There are many “fruits” of the kingdom, of course.  Certainly one of them is the love of justice spoken of in the prophets and echoed in the ministry of Jesus.  Another two fruits of the God’s new realm are the worship and study.  The lively worship of the living God and the study of God’s word both seem important to Jesus, and are surely fruits of the kingdom.  Then there is prayer, another fruit of the realm of God:  and prayer not just for us and for our families, but, as Jesus commands, for our enemies, too.  Importantly, living the love of all our worldly human family is a fruit we’re called to bear in God’s realm.  This means loving the powerless AND the powerful, the neighbor AND the alien, the family member AND the enemy.  Such love is surely a fruit of God’s realm that we see dawning in the life of Jesus and his followers.  And let’s not forget the kingdom of God’s call to generosity as an important fruit.  Giving so that the God’s work is done and God’s word is shared, and so that the poor are both respected and supported is an outcome that Jesus sees as a fruit of God’s realm. 

 

There are other fruits of the kingdom, of course, which we expected to embody.  Not the least of these is to witness to the kingdom itself.  At the end of Matthew, Jesus commands his followers to “Go therefore and make disciples of all nations.”  This verse and the next to the last verse in all of Matthew, is often called “the great commission,” and it isn’t given to a few of his followers, but to us all.  By it, we are all made evangelists, called to share the “evangel” which is simply the English version of the Greek word for “good news.”

 

And here’s a bit of shocking news.  We’re all evangelists, we Christians.  And we who bear Christ’s name are all evangelicals, like it or not.  We are called to bear fruit in the name of Jesus.  We are called to live in such a way that others will see the life of Jesus in our lives.
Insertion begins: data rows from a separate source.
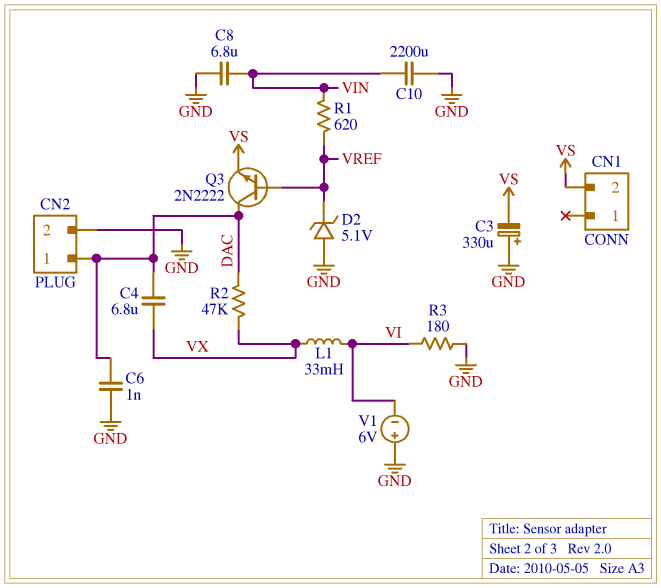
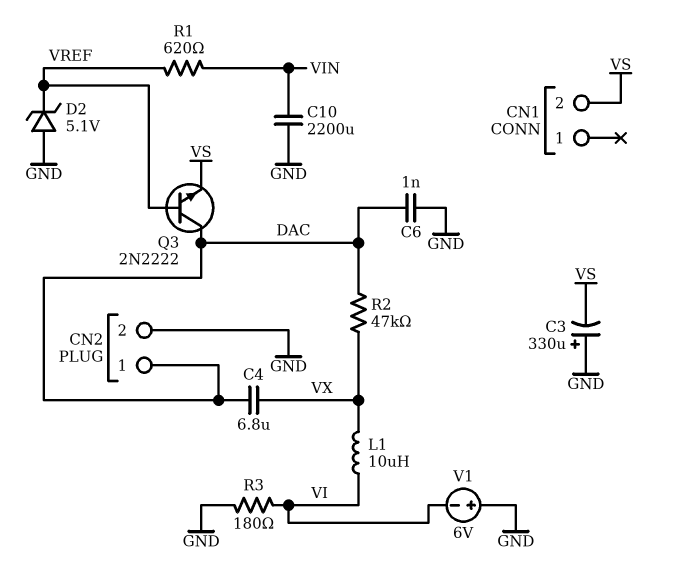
C8: 6.8uF (GND, VIN) -> none
L1: 33mH (VI, VX) -> 10uH (VI, VX)

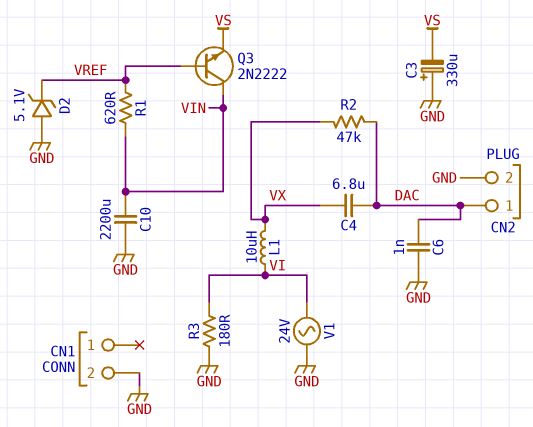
CN1 pin 2: VS -> GND
Q3: NPN 2N2222 (B VREF, C DAC, E VS) -> NPN 2N2222 (B VREF, C VIN, E VS)
V1: 6V (plus GND, minus VI) -> AC 24V (GND, VI)

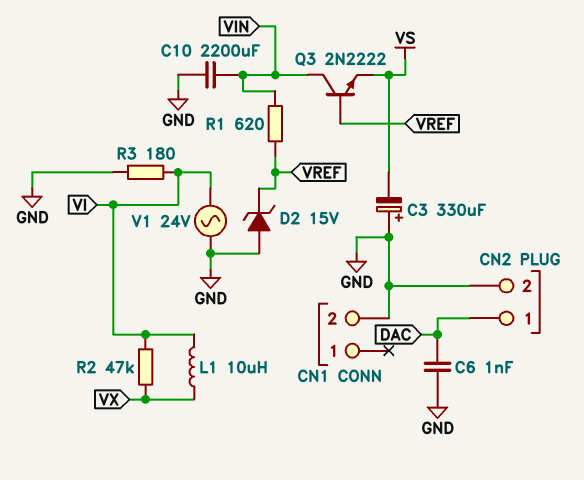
C4: 6.8uF (DAC, VX) -> none
D2: zener 5.1V (A GND, K VREF) -> zener 15V (A GND, K VREF)
R2: 47k (DAC, VX) -> 47k (VI, VX)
We are called to tell the story of Jesus, of God the creator, and of the Holy Spirit, using any means necessary.  Sometimes, as St. Francis said, we will tell the story with words.  This world communion Sunday we celebrate nothing less.

 

Finally, friends, the call to bearing the fruit of God’s realm is a call to doing good in any number of ways. Ultimately we watch the stormy waters of this world for any who may be lost, and to go to them even if our lifeboats seem too frail.   The sea is large.  And our boat is small.  But God is with us.  And with God’s good and Holy Spirit, we will not be lost.  By God’s grace, we may even make a bit of a difference, to ourselves as well as to others.

 

Amen.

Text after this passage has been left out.